1. Who are some of the NBA guys you will be working with this year or have worked with in the past? Are there any thing other camps or other ventures that you will be doing this year that you have not done in the past, that you would like our readers to know about, or any new clients?
It is too early to know what NBA players (or players preparing for this year’s draft) will be in DC this off-season. I have had the great fortune of working with several current NBA players when they were in high school and college – Kevin Durant, Stephen Curry, Tywon Lawson, Michael Beasley, and Greivis Vasquez to name a few. While I certainly enjoy working with pros, my main clientele are junior high and high school age players. I am in the process of finalizing my summer schedule, but am looking forward to being a part of several new camps – in Englad, Jordan, Canada, and maybe Italy! I will certainly continue my staple of events in the US – the NBPA Top 100 Camp, the Nike Skills Academies, and the Chris Paul Elite Backcourt Camp. But I am excited to use basketball as a vehicle to take me all over the world. I am overwhelming thankful to do what I do for a living.
2. How did you break into the business?
I have always loved the game of basketball and became fascinated with strength & conditioning in high school. I decided this was what I wanted to do for a living my junior year in college. Basketball specific strength & conditioning was almost non-existent then (late 1990’s) so I saw this line of work as a unique niche. I haven’t looked back since!
3. What is one of the main things players need to improve on/work on when they make the jump from HS to college or from college to the pros? What area do you think most players struggle to translate to that next level.
Every time you go up a level the players are stronger, faster, and more explosive. Those are the areas players need to improve to compete at the next level!
4. Do you ever turn players down that want to work out with you? If so, is it because of your schedule or players attitude, or a little of both?
As long as I can accommodate schedule wise, and as long as the player has a great attitude and is committed to their own development – I don’t ever turn away players.
It doesn’t matter to me if a kid is trying to make his JV high school team or he is a McDonalds All-American – I want to work with them if they meet the aforementioned criteria.
5. Do most players that come to you for help come with an agenda of what they want to improve on?
Yes, most of the players come to me with set goals in mind…. Which is GREAT! And for 99% of basketball players they are the same goals – get stronger, gain weight, improve vertical jump, improve quickness!
6. How is your team doing at Dematha Catholic this season?
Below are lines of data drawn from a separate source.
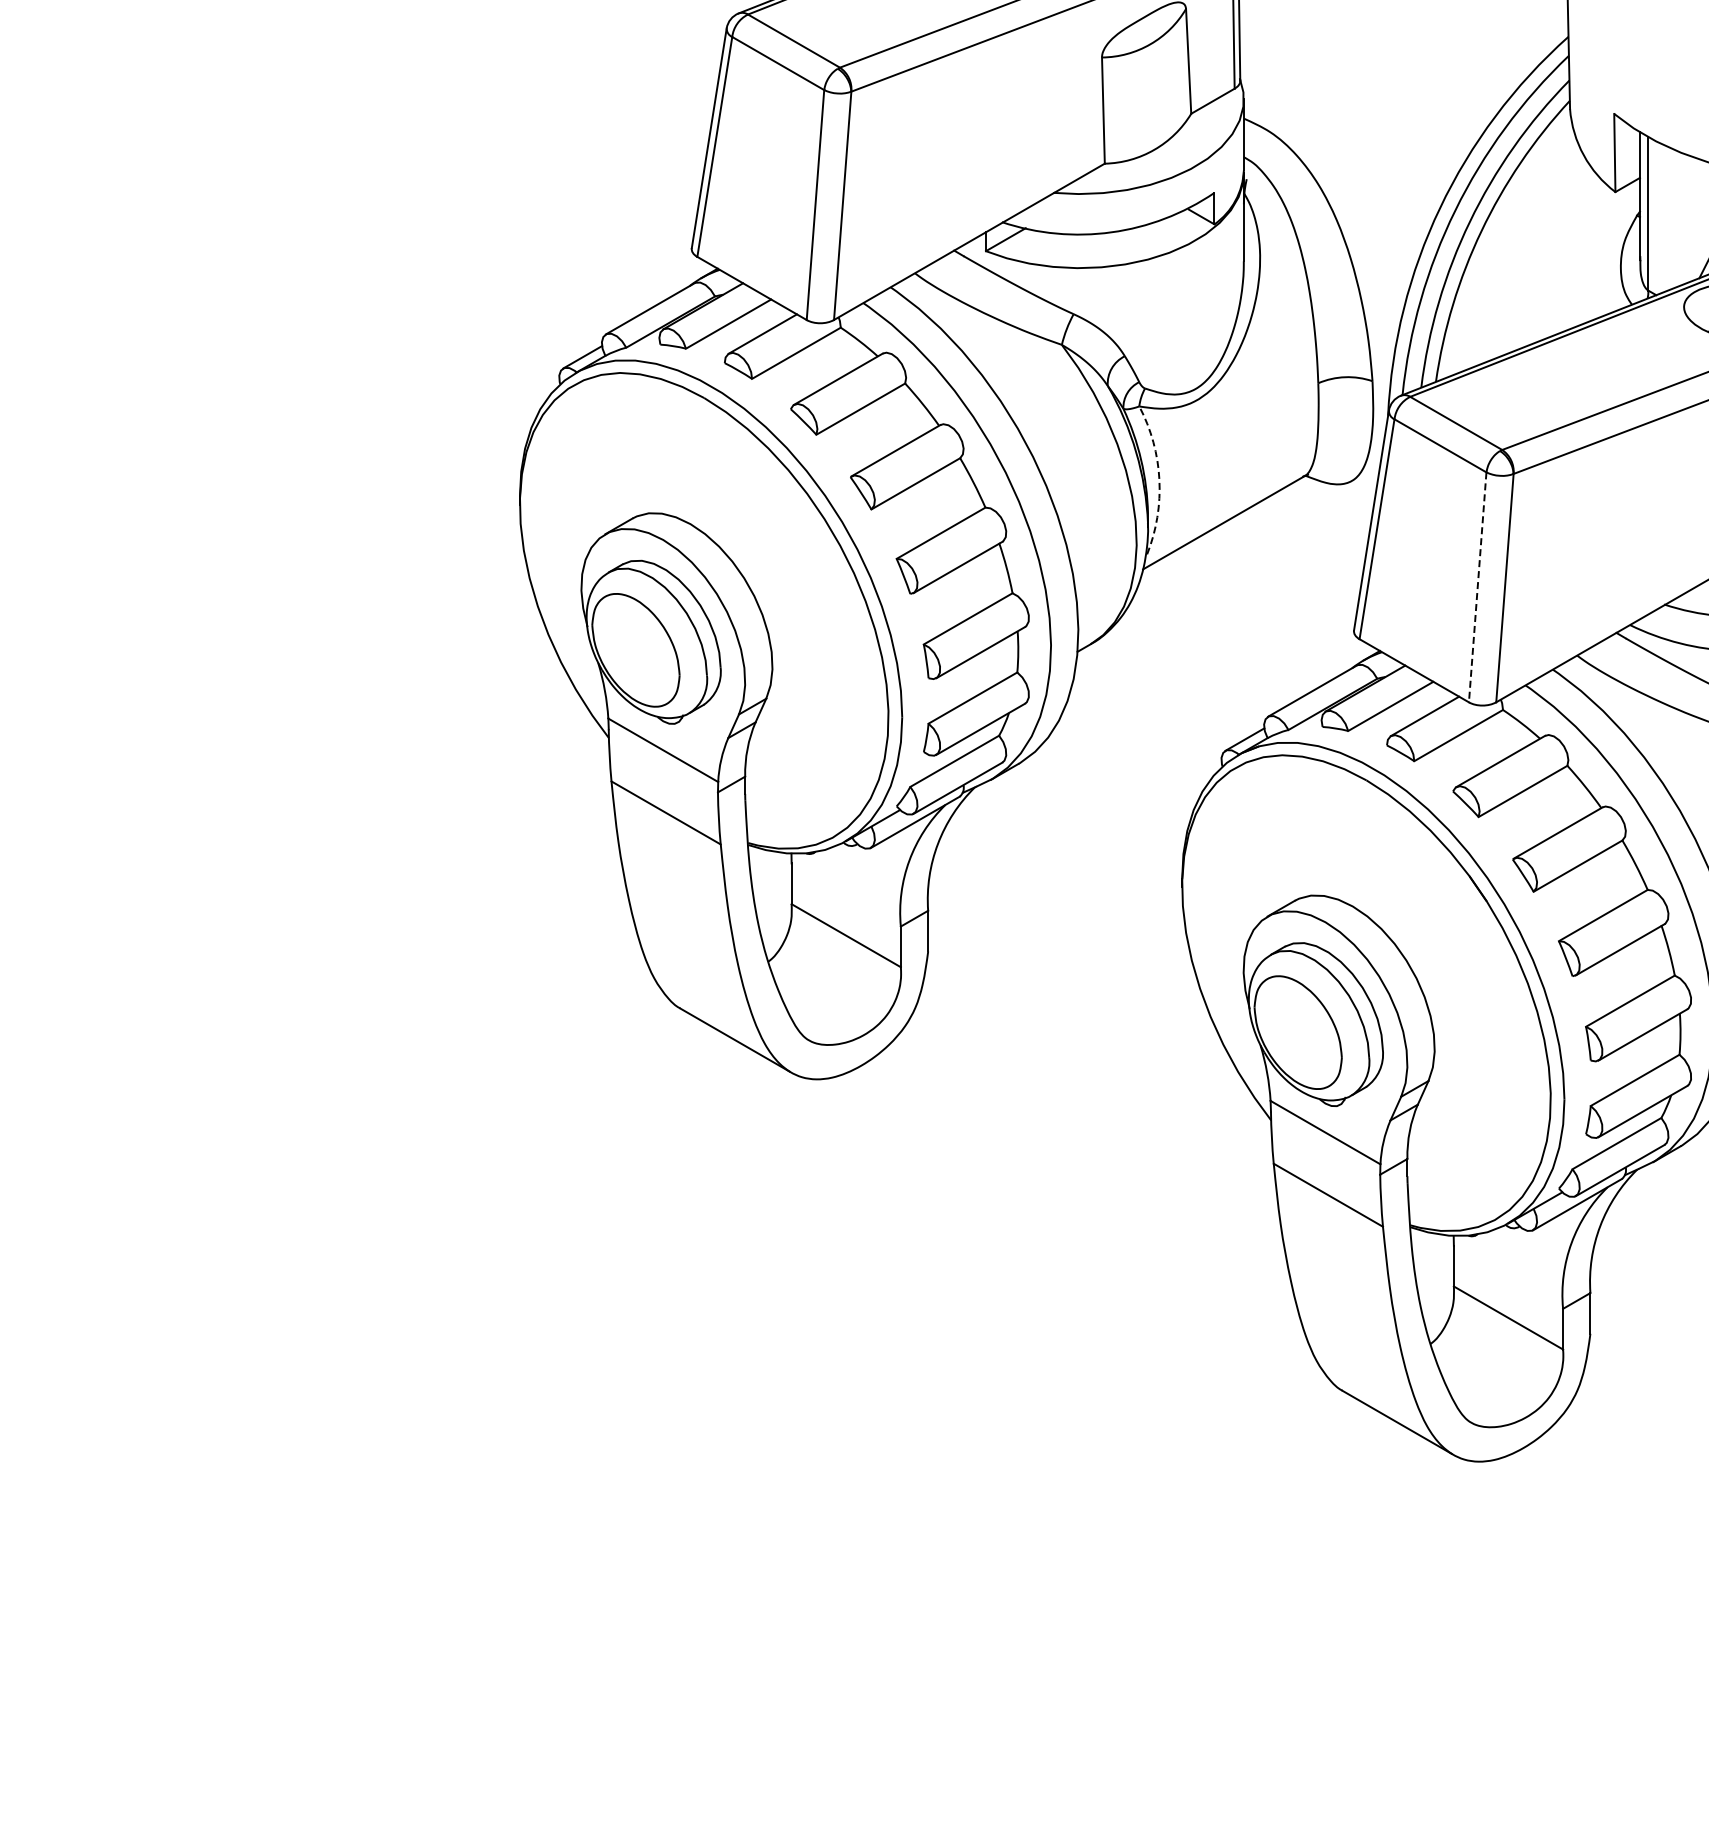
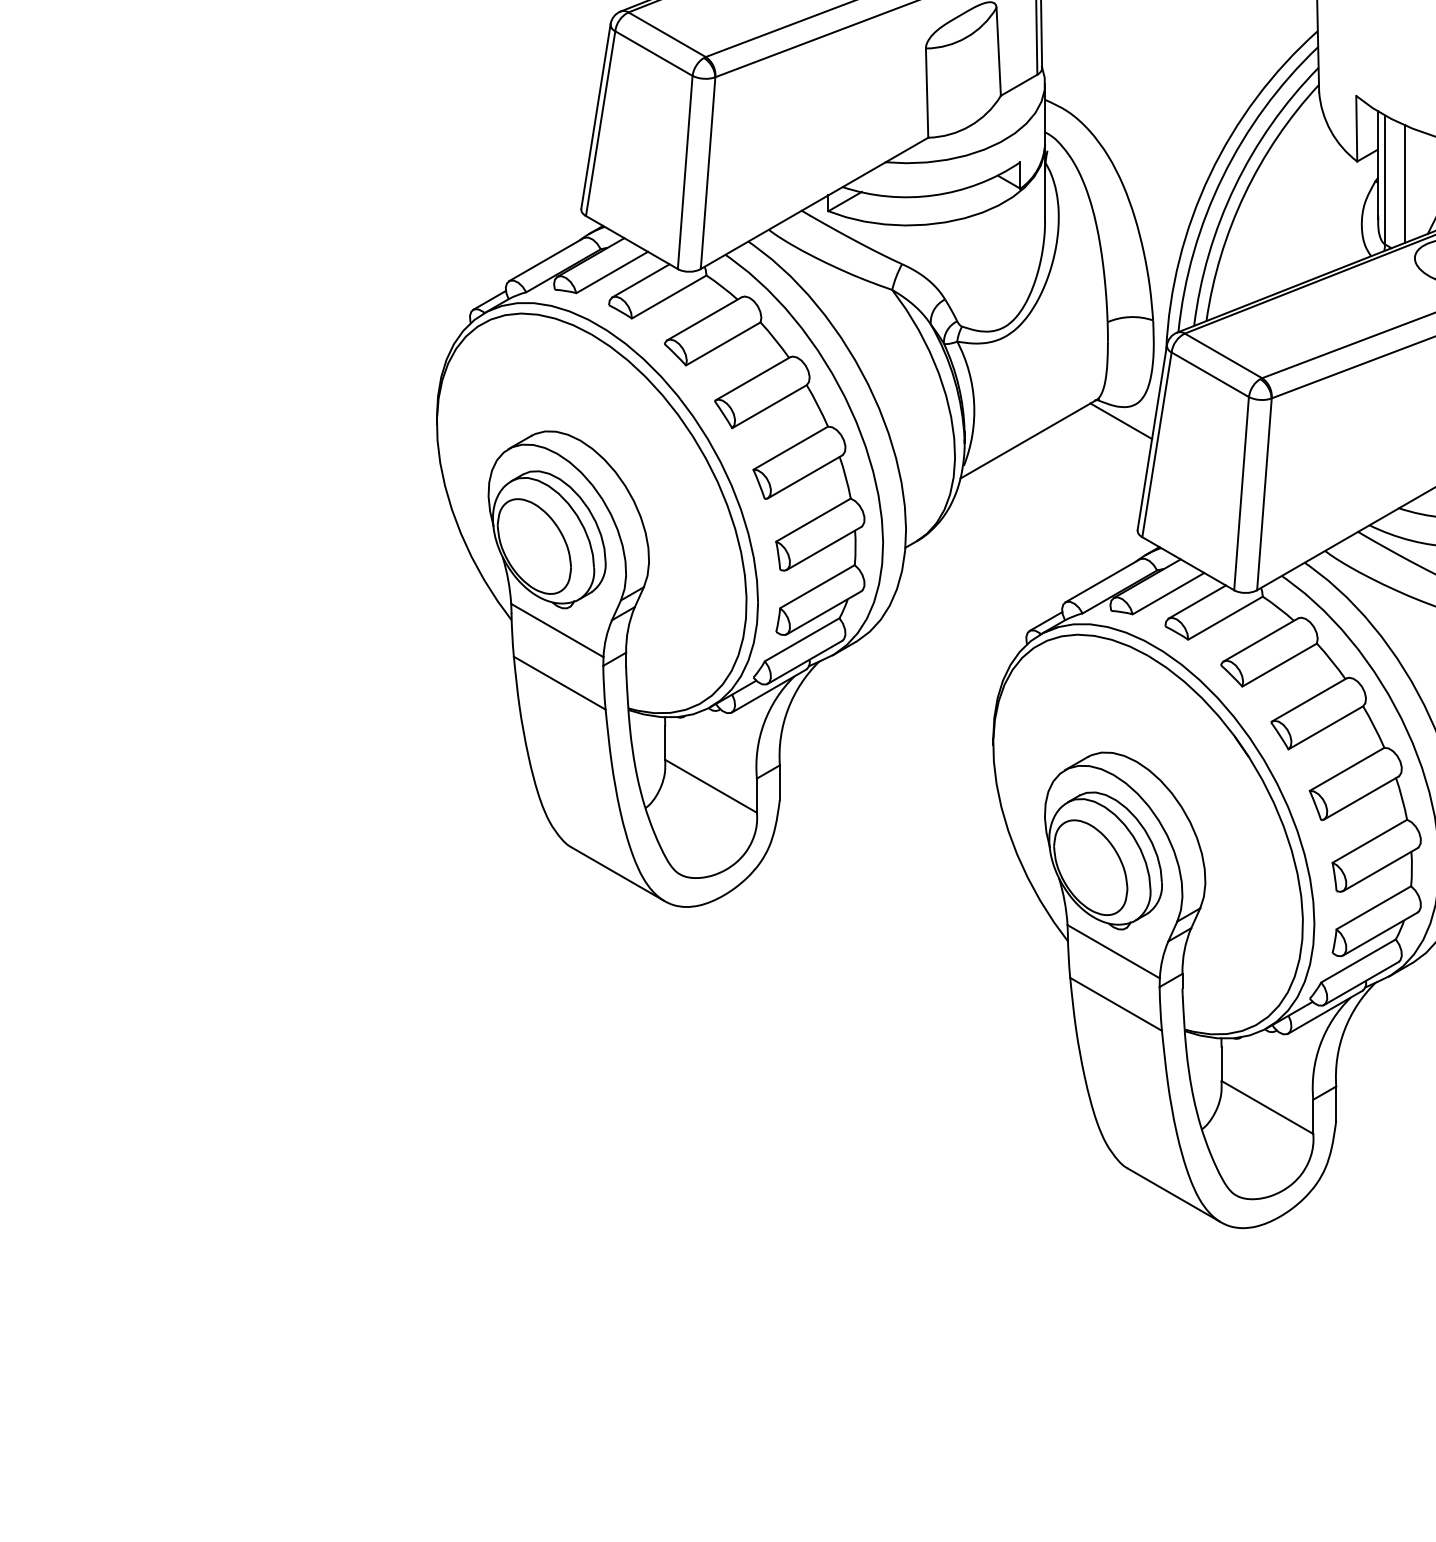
line: (1671, 218) -> (1404, 183), added
arc: (1159, 479) -> (974, 403), dashed -> solid
line: (1334, 501) -> (1121, 421), added
line: (1477, 587) -> (1241, 493), dashed -> solid

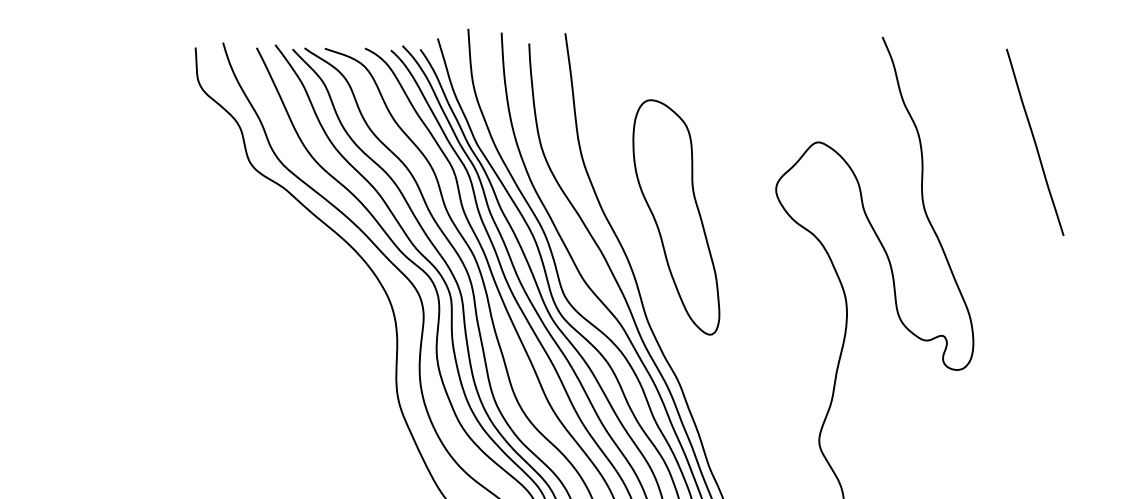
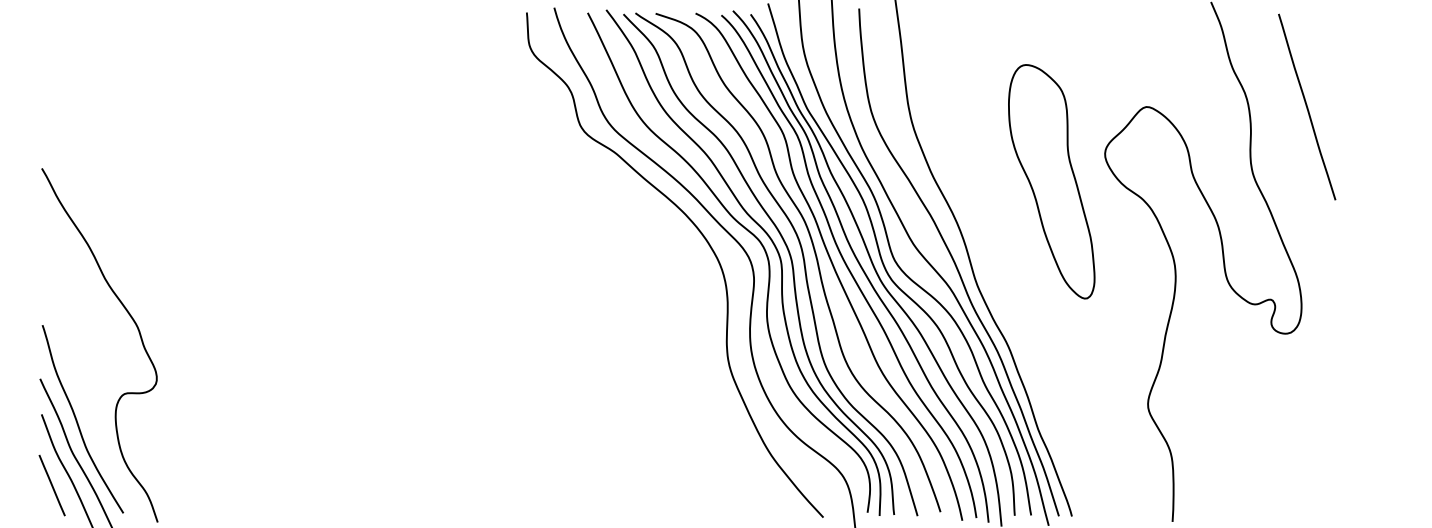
line: (1035, 141) -> (1307, 106), moved
part: (676, 217) -> (1051, 181), moved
Any player who is under the radar that we should keep an eye on?
I am so thankful to be at DeMatha and surrounded by such great kids and coaches. We have an outstanding team this year. We suffered our first loss of the season this past weekend but are confident that it will serve as a valuable learning experience. We are currently ranked #14 in the nation by ESPN and have upcoming games against St. Anthony’s (#3) and Norcom (#6) – in addition to our intense WCAC schedule. We are a fairly young team and have tons of potential talent. I say ‘potential’ because they need to stay focused and keep working if they want to be as good as they can be!
7. What is next for you and where do you see yourself and the business going next?
The next major things for me after our season is over is the McDonalds All-American game (Chicago) and the Jordan Brand All-American Classic (Charlotte)… both are always tremendous events. As for my business, I just want to keep being a resource for players and coaches of all ages… all over the world.